I have to say, the left over oily side effects don't sound none too pretty !! :) I'll have to be sure and try it while my husband is outta town workin. I'm really hopin it'll help with my "Critter Getter" !! I know that takin castor oil, epsom salt, and for some reason olive oil bathes is suppose to help a heap! But unfortunately with my old age has come some strange heeby jeeby phobias.One being, I cannot make myself sit in a tub. I don't care how clean it is,(I've got some pretty strong elbow grease, too)the best I could do is squat but not touch the bottom of the tub/shower. My tub ain't near that deep to be submerged while I'm a squating. So, that's pretty much a lost cause for me. I did think I had a brainstorm, I ran out and bought me a swimming pool floaty, thought I'd just inflate it part way and use it to sit on. It probably would work, but after openin up the package and them nasty plastic chemical smellin fumes come from the floaty, I figured it might not be such a good idea after all. I'm afraid the plastic might leak out some poison into the hot water??? Now don't get me wrong ! I do take showers 1-2 times a day and my hands are always on the verge of bleedin, thanks to the OCD I seem to have developed over the years. Boy, I keep soundin stranger and stranger to myself, I can only imagine what ya'll must be thinkin of me !!! :) If you try one of the bathes to draw out your little hitch-hikers, be sure and add some baking soda to the water too. It's suppose to keep them from going right back in ya.
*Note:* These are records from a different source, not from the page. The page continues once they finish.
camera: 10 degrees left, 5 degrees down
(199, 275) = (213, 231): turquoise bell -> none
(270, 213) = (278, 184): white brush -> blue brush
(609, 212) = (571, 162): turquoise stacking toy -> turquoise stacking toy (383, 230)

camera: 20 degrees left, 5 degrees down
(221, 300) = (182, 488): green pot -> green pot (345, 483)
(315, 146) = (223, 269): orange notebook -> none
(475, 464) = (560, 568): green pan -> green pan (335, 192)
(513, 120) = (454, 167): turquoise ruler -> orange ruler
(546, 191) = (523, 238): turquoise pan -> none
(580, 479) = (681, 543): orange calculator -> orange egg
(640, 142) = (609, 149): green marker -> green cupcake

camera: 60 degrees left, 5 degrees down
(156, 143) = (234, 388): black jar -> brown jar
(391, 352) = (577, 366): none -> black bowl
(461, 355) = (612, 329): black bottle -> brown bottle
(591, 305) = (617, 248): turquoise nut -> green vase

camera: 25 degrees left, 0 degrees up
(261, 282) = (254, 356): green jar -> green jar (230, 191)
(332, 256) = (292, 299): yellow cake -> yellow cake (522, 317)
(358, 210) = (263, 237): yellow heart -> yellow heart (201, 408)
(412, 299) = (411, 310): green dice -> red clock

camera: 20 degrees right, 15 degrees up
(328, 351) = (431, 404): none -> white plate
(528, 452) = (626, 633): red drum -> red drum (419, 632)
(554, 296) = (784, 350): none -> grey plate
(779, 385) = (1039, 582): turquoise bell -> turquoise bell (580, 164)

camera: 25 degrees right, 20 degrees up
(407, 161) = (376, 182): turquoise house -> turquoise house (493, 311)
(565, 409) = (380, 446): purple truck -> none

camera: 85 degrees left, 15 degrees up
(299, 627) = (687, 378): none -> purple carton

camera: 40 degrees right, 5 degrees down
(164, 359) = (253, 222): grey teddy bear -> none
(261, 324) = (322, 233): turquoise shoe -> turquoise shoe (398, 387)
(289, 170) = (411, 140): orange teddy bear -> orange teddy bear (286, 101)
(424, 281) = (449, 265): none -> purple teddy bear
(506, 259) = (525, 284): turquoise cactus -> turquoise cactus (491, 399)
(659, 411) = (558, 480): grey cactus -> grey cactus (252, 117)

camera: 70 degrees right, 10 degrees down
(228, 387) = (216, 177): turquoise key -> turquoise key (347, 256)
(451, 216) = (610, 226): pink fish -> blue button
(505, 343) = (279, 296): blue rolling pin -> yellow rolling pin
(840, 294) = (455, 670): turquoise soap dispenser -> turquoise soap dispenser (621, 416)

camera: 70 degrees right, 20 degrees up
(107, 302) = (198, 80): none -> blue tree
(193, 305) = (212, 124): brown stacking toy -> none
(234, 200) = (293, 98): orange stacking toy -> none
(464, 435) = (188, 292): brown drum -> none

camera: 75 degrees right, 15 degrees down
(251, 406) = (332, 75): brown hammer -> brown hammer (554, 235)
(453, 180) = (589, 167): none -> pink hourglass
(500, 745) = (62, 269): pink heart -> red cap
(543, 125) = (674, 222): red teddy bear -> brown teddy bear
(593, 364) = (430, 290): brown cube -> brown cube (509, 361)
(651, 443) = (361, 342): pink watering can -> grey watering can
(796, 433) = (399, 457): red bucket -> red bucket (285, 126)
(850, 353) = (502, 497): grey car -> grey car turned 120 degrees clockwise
I know what ya mean about being scared yet curious about "Name that Parasite" game we all play in the bathroom. After the way they attacked my skin from the inside out, I can't help but think bout the dang hordes livin in me !!! YIKES !!! But I'm with you, better out than in. I'm just lookin forward to the day when there's more out than there are in! I'll let ya know if anything really creepy comes out. I've been noticing strange lookin stuff for,well,for more than just a few years. I just figured that's what everybodies poo looked like. After all you can't really say, "Hey there, could you not flush when your done? I'm a wantin to compare poos, thanks so much!" Actually I could see myself doin that, I just hadn't thought of it till now.(ha ha)
Them littles boweevils may think they can control my body, but by golly, I'm still in control of my sense of humor, no matter how sick it is! :)

Thanks for being such a good listener, or, good reader that is??